Re: Comments/summary on unicity discussion
- Original Message - From: Joshua Hill [EMAIL PROTECTED] Subject: Re: Comments/summary on unicity discussion It doesn't deal with plaintext, just ciphertext. In fact, unicity distance is only valid for a ciphertext only attack. Once you get a known plaintext/ciphertext pair, a high unicity distance works against you (more on this later). In addition, it is isn't certain that after observing the requisite unicity distance number of ciphertext units that you can uniquely determine the key, it is merely very likely. There appears to be an error in there. The Unicity Distance has a very strong correlation with the uncertainty of the plaintext (entropy per message).

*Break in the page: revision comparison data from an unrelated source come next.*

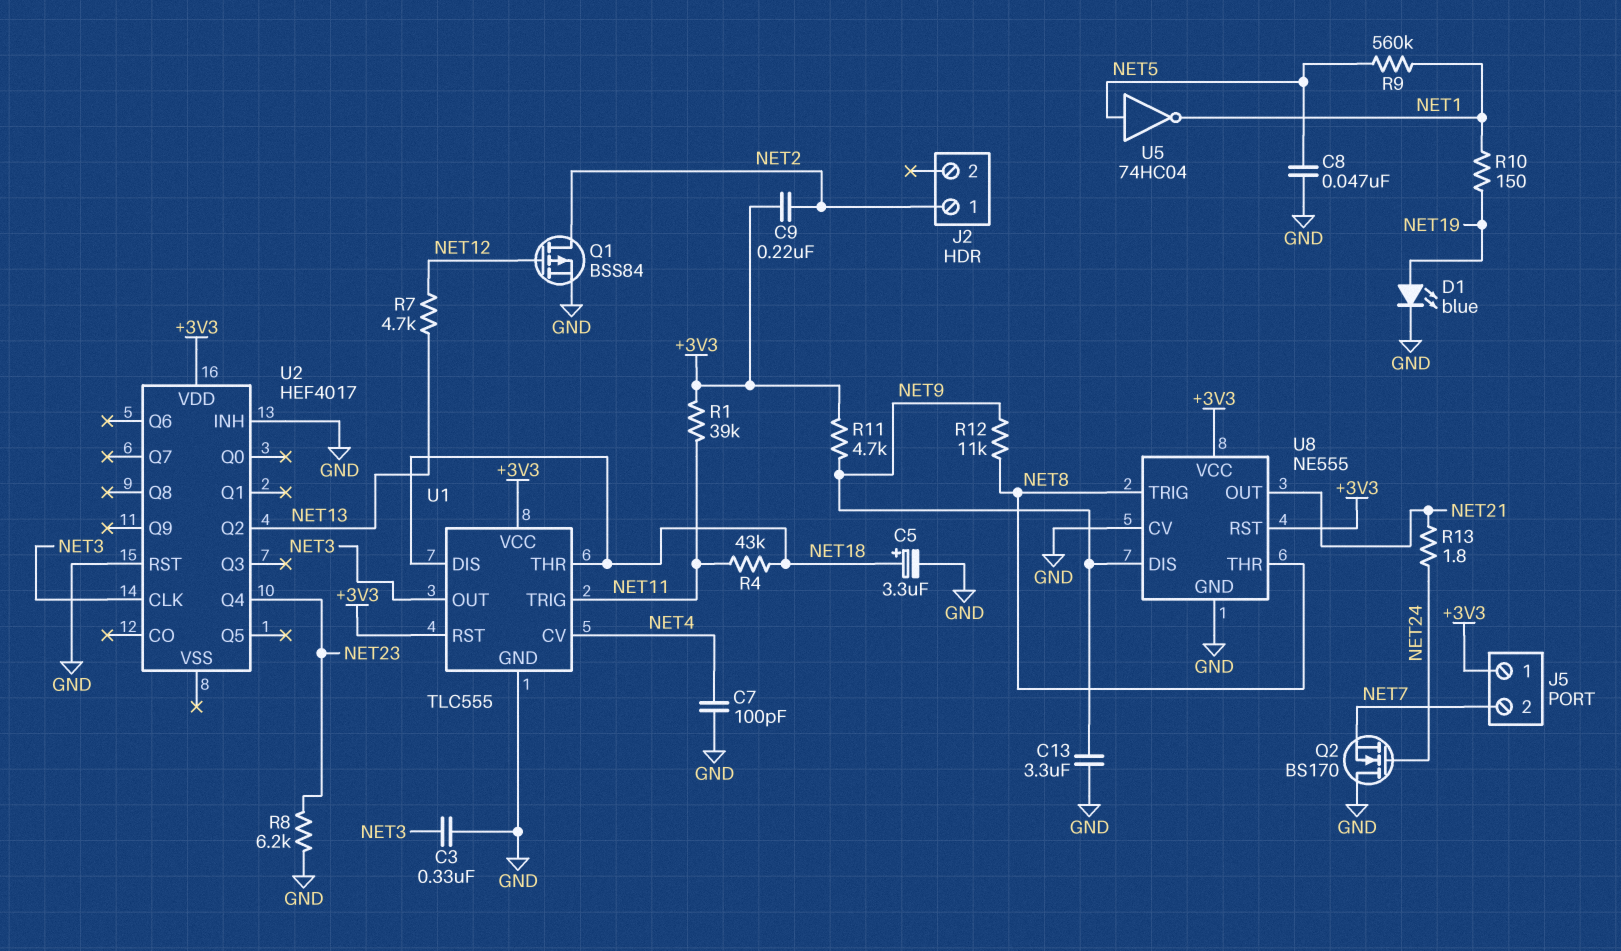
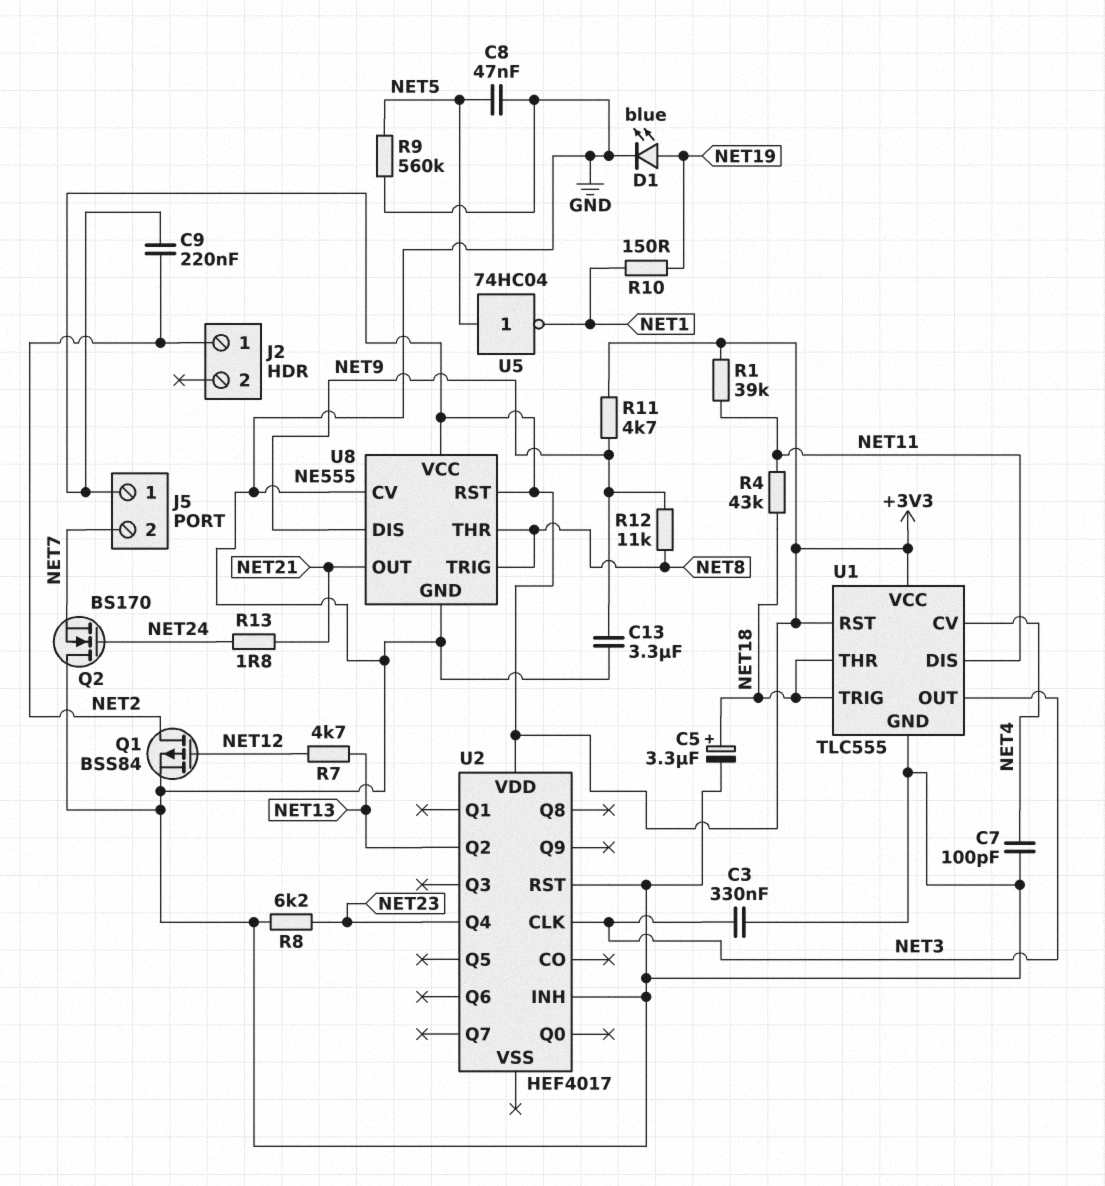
R9: 560k (NET1, NET5) -> 560k (GND, NET5)
U1 pin DIS: NET18 -> NET11
U1 pin TRIG: NET11 -> NET18

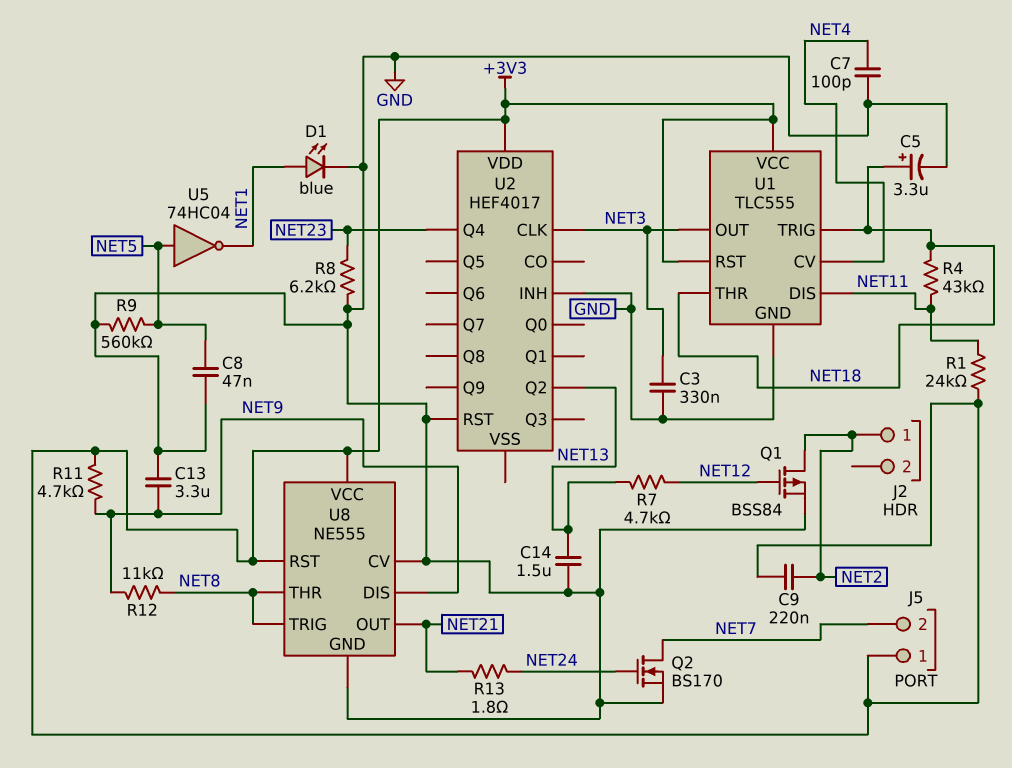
C14: none -> 1.5uF (GND, NET13)
D1: LED blue (A NET19, K GND) -> LED blue (A NET1, K GND)
Q2: NMOS BS170 (G NET24, D GND, S NET7) -> NMOS BS170 (G NET24, D NET7, S GND)
R1: 39k (+3V3, NET11) -> 24k (+3V3, NET11)
R10: 150 (NET1, NET19) -> none

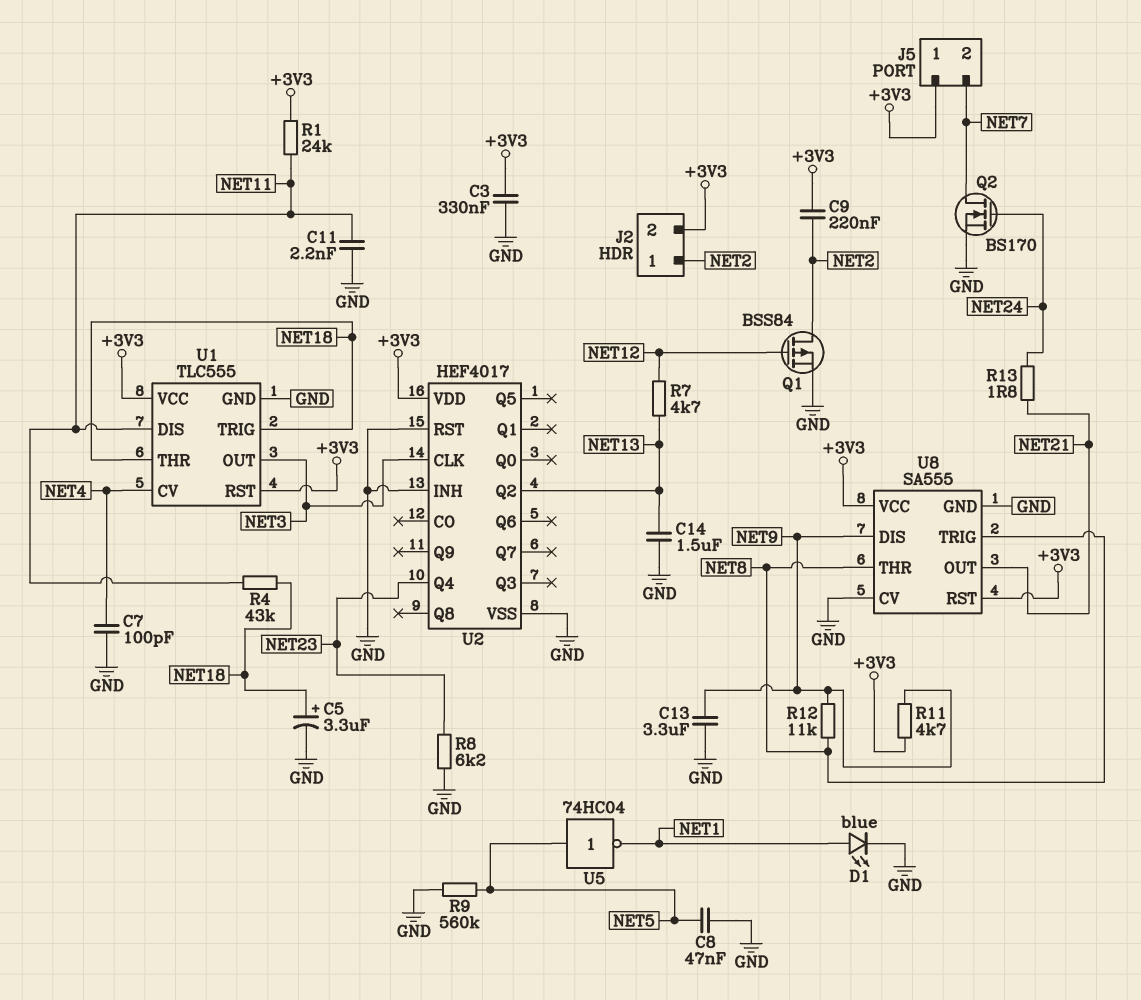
C3: 330nF (GND, NET3) -> 330nF (+3V3, GND)
C11: none -> 2.2nF (GND, NET11)
J2 pin 2: none -> +3V3
U2 pin VSS: none -> GND
U8: NE555 -> SA555

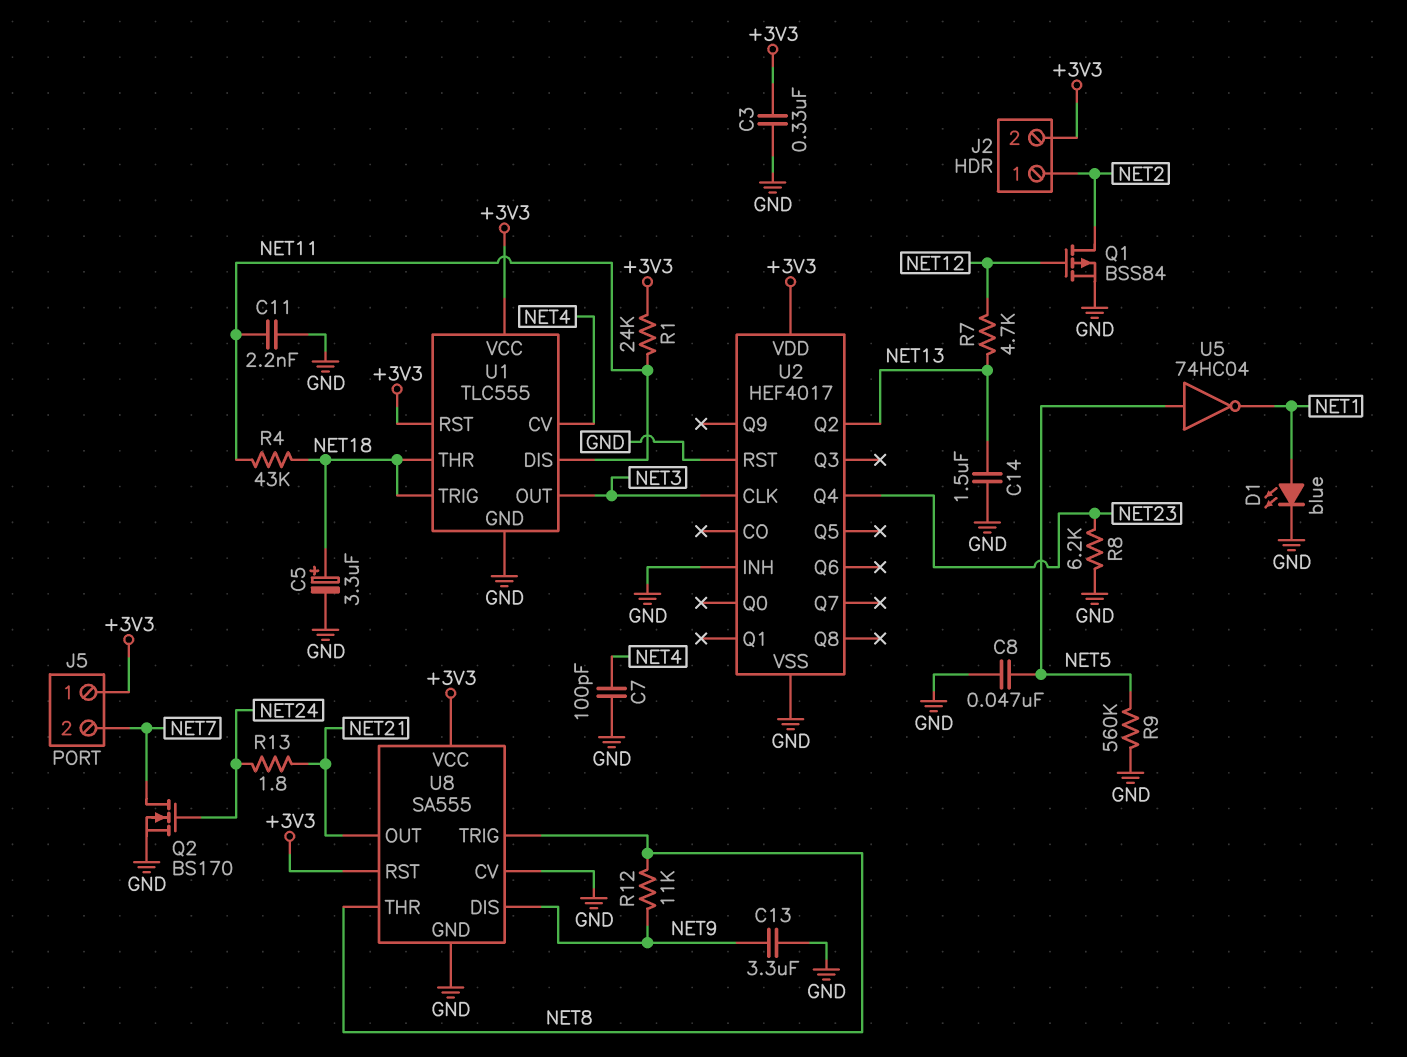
C9: 220nF (+3V3, NET2) -> none
R11: 4.7k (+3V3, NET9) -> none

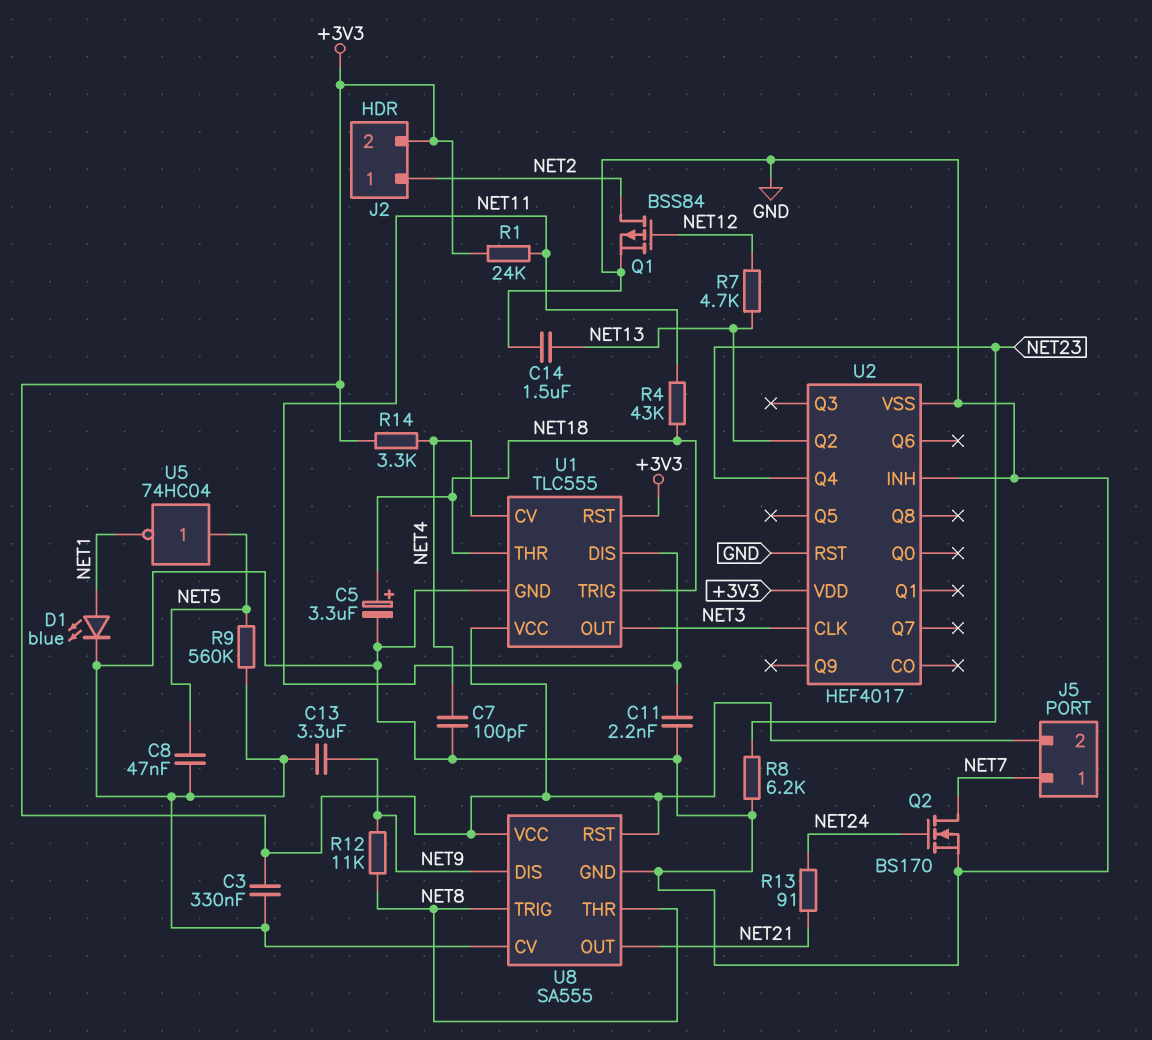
J5 pin 1: +3V3 -> NET7
J5 pin 2: NET7 -> +3V3
R13: 1.8 (NET21, NET24) -> 91 (NET21, NET24)
R14: none -> 3.3k (+3V3, NET4)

By having access to the plaintext/ciphertext pair (often it takes multiple pairs), this removes all uncertainty as to the plaintext, this changes the unicity distance calculation by making the unicity distance as short as possible, which would make Once you get a known plaintext/ciphertext pair, a high unicity distance works against you Seem more than a little odd as a statement. On K complexity, while K complexity offers a convenient, if somewhat inaccurate, upperbound of the entropy, that is basically where the relationship ends. Permit me to give the basic example. Which of these strings has higher entropy: kevsnblawtrlnbatkb kevsnblawtrlnbatkb One was created by slapping my hands on the keyboard, and so contains some entropy, the other was created through copy and paste, and so contains none. However the K complexity of the two is identical. The portion of the equation you are forgetting is that the key to the pRNG may itself be compressible. This leads to somewhat of a logic loop, but at the end of it is the absolute smallest representation, as a compression of a given language (the only sense in which this makes sense). Joseph Ashwood Trust Laboratories http://www.trustlaboratories.com - The Cryptography Mailing List Unsubscribe by sending unsubscribe cryptography to [EMAIL PROTECTED]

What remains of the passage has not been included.